Greenpeace: Illegale Plastikmüllexporte gefährden die Umwelt

Illegale Mülldeponie in Adana
Bereits im vergangenen Jahr hatte Greenpeace illegale Deponien in der Türkei besucht. Seitdem sei das Problem schlimmer geworden. (Quelle: Caner Ozkan / Greenpeace)

Aktuelle Recherchen der Umweltorganisation Greenpeace zeigen, dass schwer oder nicht-recyclebare Plastikabfälle aus Europa illegal in die Türkei exportiert werden. Die Organisation hat zehn wilde Deponien in der Region Adana im Süden der Türkei aufgesucht: Der dort abgeladene Abfall soll überwiegend aus Großbritannien, aber auch aus Deutschland, Polen und anderen EU-Ländern stammen.

In der Region Adana fanden die Greenpeace-Aktivisten Plastikmüll, der illegal am Straßenrand, auf Feldern und in der Nähe von Flüssen abgeladen wurde. Ein Großteil der gefundenen Abfälle sei zuvor geschreddert und in großen Säcken transportiert worden, die Greenpeace auch vor Recycling-Fabriken in Adana gefunden hat. Oftmals habe der Müll in Flammen gestanden oder sei bereits verbrannt gewesen.

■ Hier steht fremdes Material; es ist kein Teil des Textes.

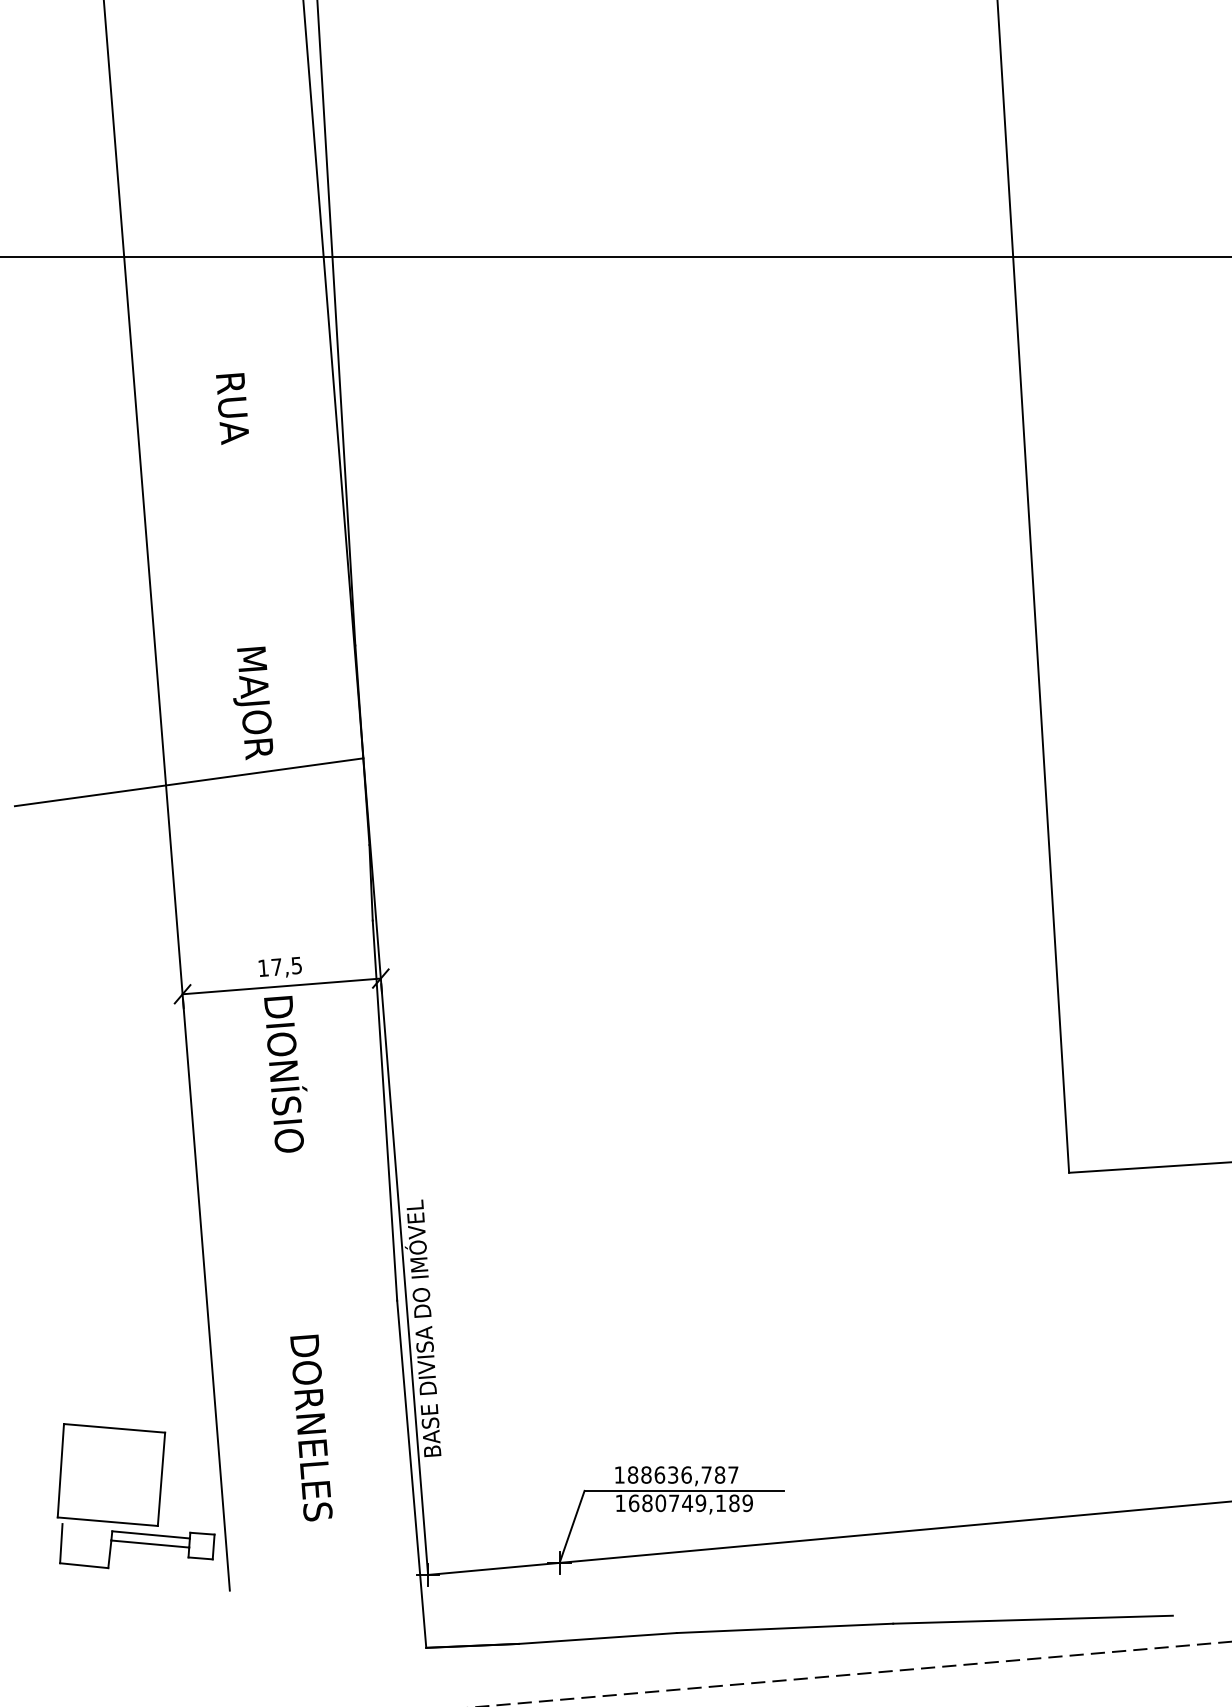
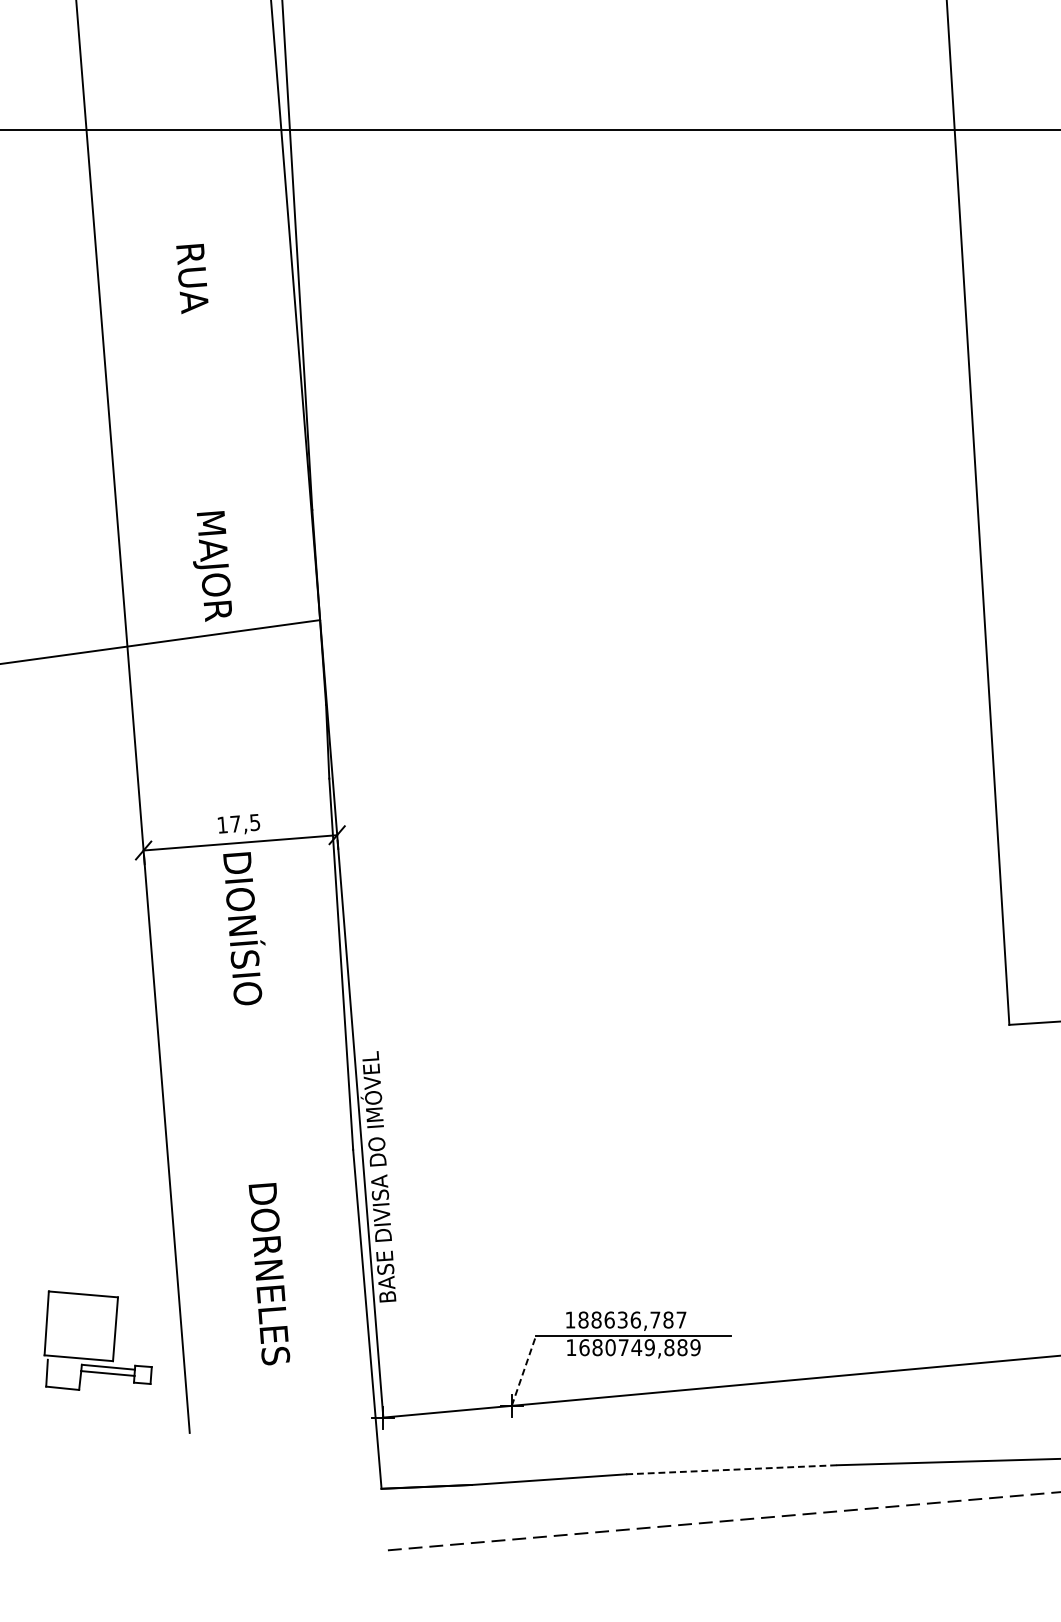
part: (135, 1496) -> (97, 1341), size x0.7
text: (720, 1503) -> (668, 1347), 1680749,189 -> 1680749,889
line: (572, 1526) -> (524, 1370), solid -> dashed
line: (785, 1628) -> (732, 1469), solid -> dashed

Der bei der Verbrennung entstehende Rauch und Staub enthalte gesundheitsschädliche, teils krebserregende Substanzen. Dies gefährde sowohl die Menschen in der Region, als auch Pflanzen und Tiere. Zudem verschmutzten die Abfälle Gewässer, wodurch ganze Ökosysteme gefährdet werden.

Problem hat sich verschlimmert

Bereits im November 2020 hatte Greenpeace über illegale Deponien in Adana berichtet, auf denen nicht-recyclebare Materialien lagen. Darunter auch gepresster Plastikmüll, der offenbar in einer deutschen Recyclinganlage aussortiert worden war. Seitdem habe sich die Situation “deutlich verschlimmert”, die Deponien hätten sich vergrößert.

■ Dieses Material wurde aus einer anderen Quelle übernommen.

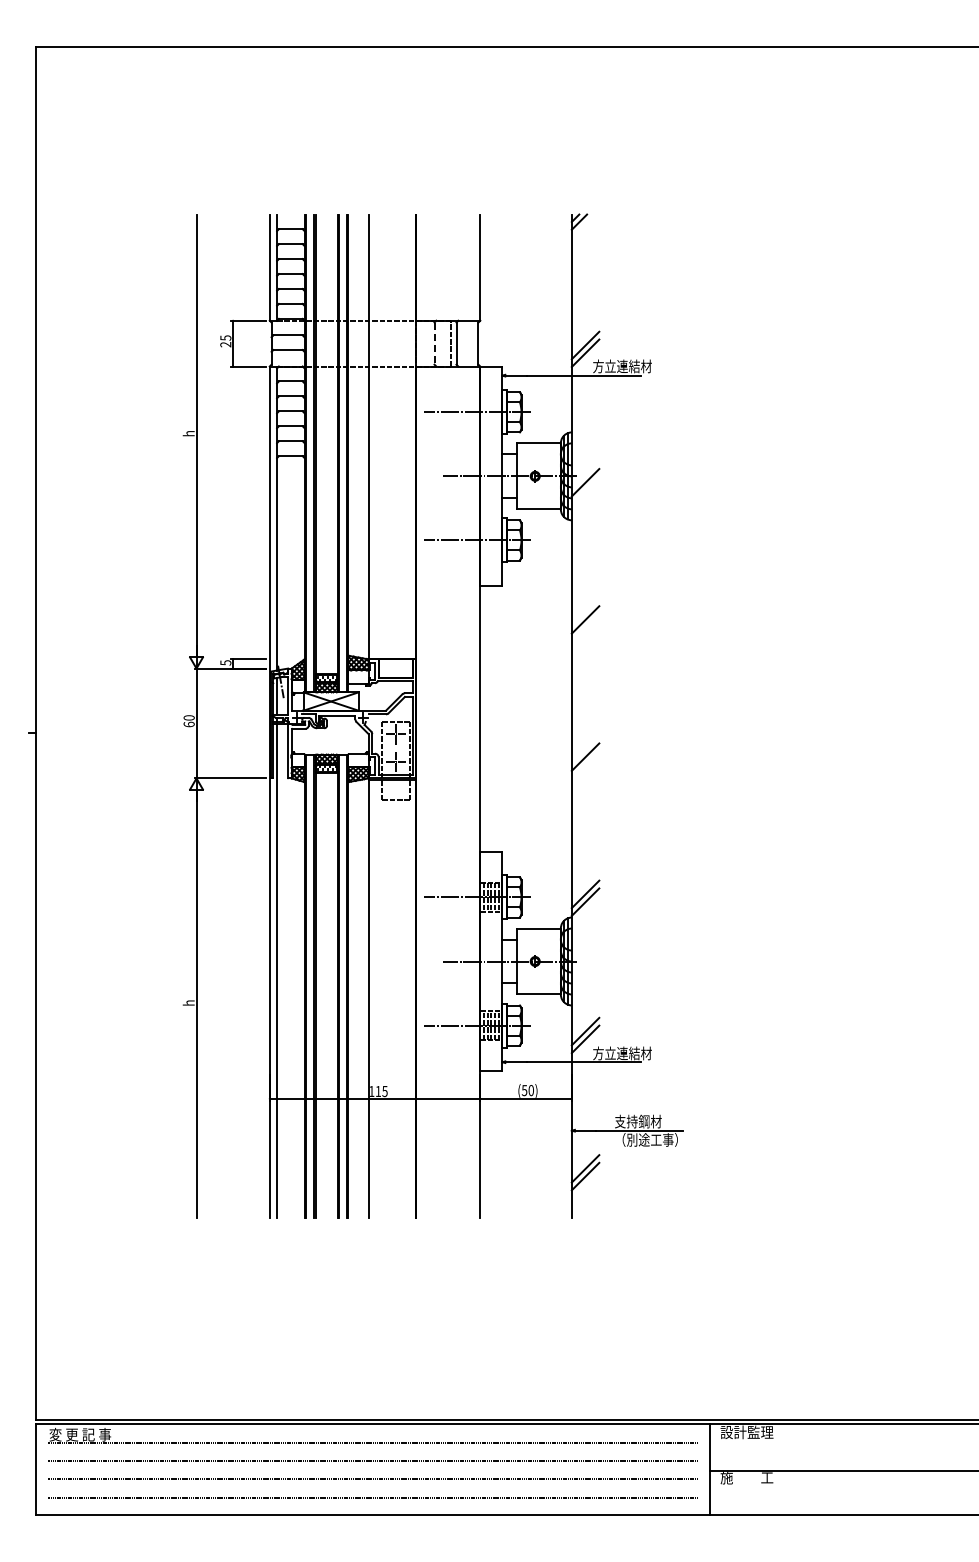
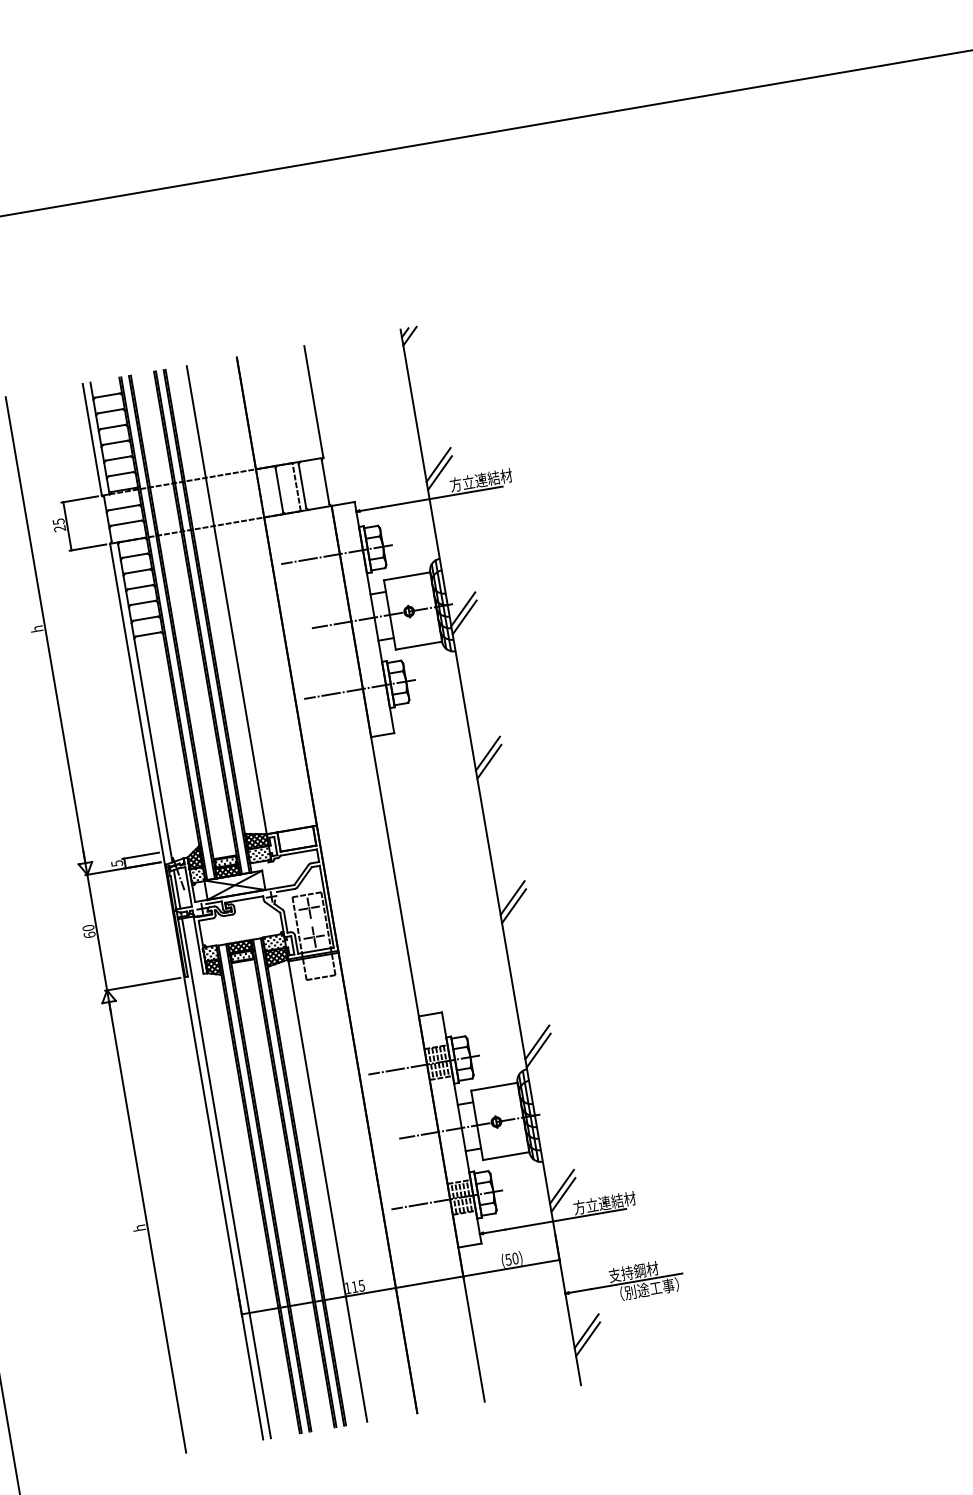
line: (434, 344) -> (279, 491), dashed -> solid
line: (585, 490) -> (464, 617), added
line: (585, 627) -> (489, 761), added
line: (585, 764) -> (513, 905), added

Dabei gebe es in der Türkei seit Januar 2021 ein Importverbot für gemischte sowie “mechanisch sortierte” Kunststoffe. Dieses zeige bisher jedoch wenig Wirkung: Der Großteil der gefundenen Abfälle stammt aus Großbritannien – auf fast allen Deponien habe aber auch Müll aus Deutschland gelegen.


Deutscher Abfall
Greenpeace hat auch deutschen Abfall auf den Deponien gefunden. (Quelle: Caner Ozkan / Greenpeace)

“Es ist entsetzlich, unser Plastik in brennenden Haufen am Rande der türkischen Straßen zu sehen. Wir müssen aufhören, unseren Plastikmüll in anderen Ländern abzuladen”, sagte Manfred Santen, Greenpeace-Experte für Chemie.

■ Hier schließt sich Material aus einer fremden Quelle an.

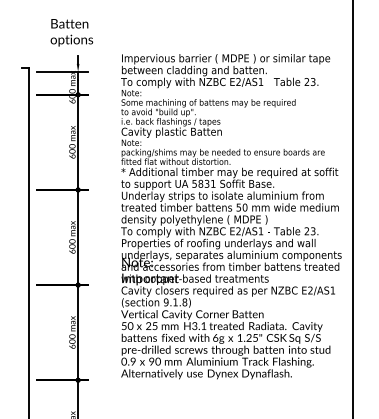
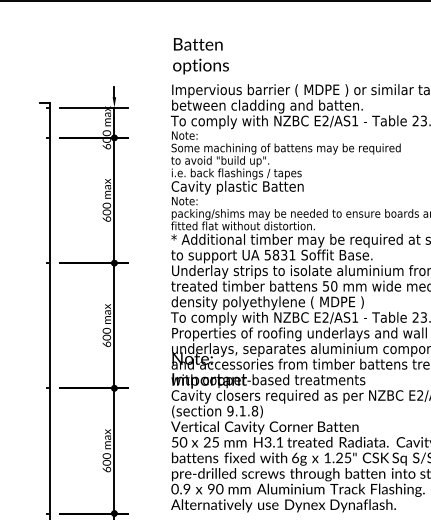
text: (71, 32) -> (200, 55), moved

Eigentlich schränkt eine Reform der Basler Konvention den Handel mit Kunststoffabfällen seit Januar 2021 ein: Seit dem Inkrafttreten verstößt der Export von nicht-recycelbaren Abfällen gegen EU- und deutsches Recht. Bisher zeige sich aber, “dass partielle Exportverbote das Plastikproblem nicht an der Wurzel packen, sondern nur in andere Länder verschieben”.

Deutschland exportiert eine Million Tonnen Plastikmüll

Seit China im Jahr 2018 einen Einfuhrstopp für Plastikmüll verhängt hat, werde der meiste Müll nun nach Malaysia, Indonesien und in die Türkei exportiert. Alleine die Türkei importierte im Jahr 2020 insgesamt 13,7 Millionen Tonnen europäischen Mülls. Dieser stammt laut Greenpeace vor allem aus Großbritannien, Belgien, Deutschland, Slowenien und Spanien. Alleine die deutschen Plastikmüllexporte in die Türkei seien zwischen 2016 und 2020 um das Siebenfache gestiegen und lagen im Jahr 2020 bei 136.000 Tonnen. Insgesamt habe Deutschland im vergangenen Jahr rund eine Millionen Tonnen Plastikmüll in andere Länder exportiert. Das ist zulässig, wenn diese Plastikabfälle im Exportland in die Wiederverwertung gehen – Greenpeace fand in der Türkei aber auch einen erheblichen Teil nicht-recyclebarer Materialien auf den Deponien.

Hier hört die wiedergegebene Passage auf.